Re: [eug-lug]Spam, filtering, and censorship

2003-11-12 Thread Patrick R. Wade
On Tue, Nov 11, 2003 at 04:44:20PM -0800, Marc Baber wrote:

I would say that spam, or at least the set of e-mails that one might 
want to be classified as spam, is *not* the same for everybody, in the 
case of politically motivated spam filtering.  Because the corpus body 
of collected spam e-mails is used to filter e-mail for all users, one 
person's spam report can affect e-mail delivered (or not delivered) to a 
large number of people.



The reason I talk about lost e-mails is because my account was defaulted 
into a delete spam mode when spam filtering was first introduced at 
EFN and I never saw filtered spam until I specifically contacted EFN to 
personally to ask that my account be exempted from that default.  I have 
no experience of receiving flagged spam as the default action for 
EFN's spam filter.  I had to lose an airline reservation e-mail and at 
least one job-seeking related e-mail before I became suspicious and 
started asking questions to learn that my account was defaulted to drop 
spam silently.  That was very frustrating for me and has made me the 
spam-filter-unfriendly guy I am today.


Hm.  There have been three periods in the history of efn's spam filters:

 2002 DNSBLs coupled with local sendmail rules
During this period, any email that was rejected by our servers,
would be bounced back to the sender, thereby meeting the RFC
requirement to either deliver or account for every piece of mail.
This was an increasingly labor-intensive solution, but it did
not generate very many complaints to the volunteer postmaster.

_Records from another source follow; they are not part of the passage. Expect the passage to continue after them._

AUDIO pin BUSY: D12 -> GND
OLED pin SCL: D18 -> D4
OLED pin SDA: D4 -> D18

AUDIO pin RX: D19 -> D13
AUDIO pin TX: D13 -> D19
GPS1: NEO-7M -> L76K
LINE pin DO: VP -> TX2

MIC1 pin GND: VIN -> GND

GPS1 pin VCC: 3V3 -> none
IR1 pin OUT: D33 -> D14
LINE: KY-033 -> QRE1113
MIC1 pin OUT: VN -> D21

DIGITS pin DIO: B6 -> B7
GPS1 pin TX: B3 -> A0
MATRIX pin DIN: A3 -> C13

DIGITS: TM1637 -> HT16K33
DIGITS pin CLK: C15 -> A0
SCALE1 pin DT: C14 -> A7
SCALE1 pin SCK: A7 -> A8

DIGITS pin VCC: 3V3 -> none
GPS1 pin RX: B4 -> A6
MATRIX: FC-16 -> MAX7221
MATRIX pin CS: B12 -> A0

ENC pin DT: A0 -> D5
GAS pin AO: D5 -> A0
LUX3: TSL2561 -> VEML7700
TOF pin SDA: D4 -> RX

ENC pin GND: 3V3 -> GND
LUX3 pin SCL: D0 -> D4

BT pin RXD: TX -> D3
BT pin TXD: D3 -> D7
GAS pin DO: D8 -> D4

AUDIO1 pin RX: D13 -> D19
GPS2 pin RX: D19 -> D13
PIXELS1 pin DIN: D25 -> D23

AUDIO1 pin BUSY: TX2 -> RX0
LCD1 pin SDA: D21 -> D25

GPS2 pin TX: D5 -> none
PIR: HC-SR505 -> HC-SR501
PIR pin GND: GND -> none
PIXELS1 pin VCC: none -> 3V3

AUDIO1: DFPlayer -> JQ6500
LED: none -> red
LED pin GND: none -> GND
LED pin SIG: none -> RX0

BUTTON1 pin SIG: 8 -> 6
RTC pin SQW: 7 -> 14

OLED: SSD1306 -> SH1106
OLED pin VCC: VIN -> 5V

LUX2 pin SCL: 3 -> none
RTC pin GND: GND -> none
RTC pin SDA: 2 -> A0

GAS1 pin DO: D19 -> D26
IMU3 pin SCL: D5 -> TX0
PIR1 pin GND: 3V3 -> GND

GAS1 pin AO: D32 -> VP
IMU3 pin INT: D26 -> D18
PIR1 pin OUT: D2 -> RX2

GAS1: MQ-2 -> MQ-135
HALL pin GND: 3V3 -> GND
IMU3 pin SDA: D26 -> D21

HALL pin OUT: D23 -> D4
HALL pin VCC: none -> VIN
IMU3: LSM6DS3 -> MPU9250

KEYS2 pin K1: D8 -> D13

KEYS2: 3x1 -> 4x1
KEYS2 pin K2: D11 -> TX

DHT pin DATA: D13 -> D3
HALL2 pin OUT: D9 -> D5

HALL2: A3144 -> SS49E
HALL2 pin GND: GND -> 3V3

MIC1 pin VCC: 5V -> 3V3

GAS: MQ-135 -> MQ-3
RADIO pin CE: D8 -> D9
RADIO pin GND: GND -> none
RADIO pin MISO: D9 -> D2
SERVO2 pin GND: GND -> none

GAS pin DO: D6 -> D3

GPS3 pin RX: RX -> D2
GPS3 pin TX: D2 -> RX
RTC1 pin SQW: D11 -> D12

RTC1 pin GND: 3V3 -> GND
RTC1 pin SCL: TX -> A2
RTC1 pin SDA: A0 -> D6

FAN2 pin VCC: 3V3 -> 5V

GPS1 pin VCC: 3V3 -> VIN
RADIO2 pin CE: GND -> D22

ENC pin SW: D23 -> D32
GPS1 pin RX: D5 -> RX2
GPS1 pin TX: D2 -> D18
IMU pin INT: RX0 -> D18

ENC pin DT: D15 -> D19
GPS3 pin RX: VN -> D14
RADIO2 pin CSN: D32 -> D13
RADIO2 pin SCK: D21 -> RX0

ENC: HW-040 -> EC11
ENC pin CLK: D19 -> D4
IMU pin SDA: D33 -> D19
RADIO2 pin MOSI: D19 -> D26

2002   DNSBLs coupled with SpamAssassin, auto-deleting
During this period, efn ran SpamAssassin, first on our main
incoming mailserver, and later on two dedicated hosts.  
Mail which was flagged as spam by SpamAssassin was automatically
deleted.  Mail blocked by DNSBLs continued to be bounced.
Reliability, both of the mailsystem as a whole, and of the spam
filter in particular, became embarassingly bad.  If i recall
correctly, it was during this period that your missing mail
episodes happened.  I apologize for, and continue to be ashamed
about, our mail performance during this period, but there was
really nothing more i could have done to fix it than i did, and
the problem was essentially political.  You are not the only one
to be wary of SpamAssassin on the basis of such experiences; our
debacle caused UO to become very wary of any futher experiments
with SpamAssassin.

2003  DNSBLs coupled with SpamAssassin, flagging
In early 2003 we experimented with bouncing back to the
sender mail which was flagged as spam by SpamAssassin.
This resolved the RFC-compliance problem, but did little
to improve the reliability issue.  Since then we have
been delivering with messages flagged by SpamAssassin
(DNSBL rejects are still bounced).  If people opt
to auto-delete flagged spam at delivery time, we do that
for them on a user-by-user basis with .procmailrc configuration.
We aim to enhance this mail system further with individual
user configurability.

If there is to be a central corpus of spam for all users, I'd like to 
see some accountability and transparency:

1. Who makes the final decision if an e-mail submitted to [EMAIL PROTECTED] 
or [EMAIL PROTECTED] is included in the corpus as such.  What are the 
relevant policies?  Is it automated or staffed?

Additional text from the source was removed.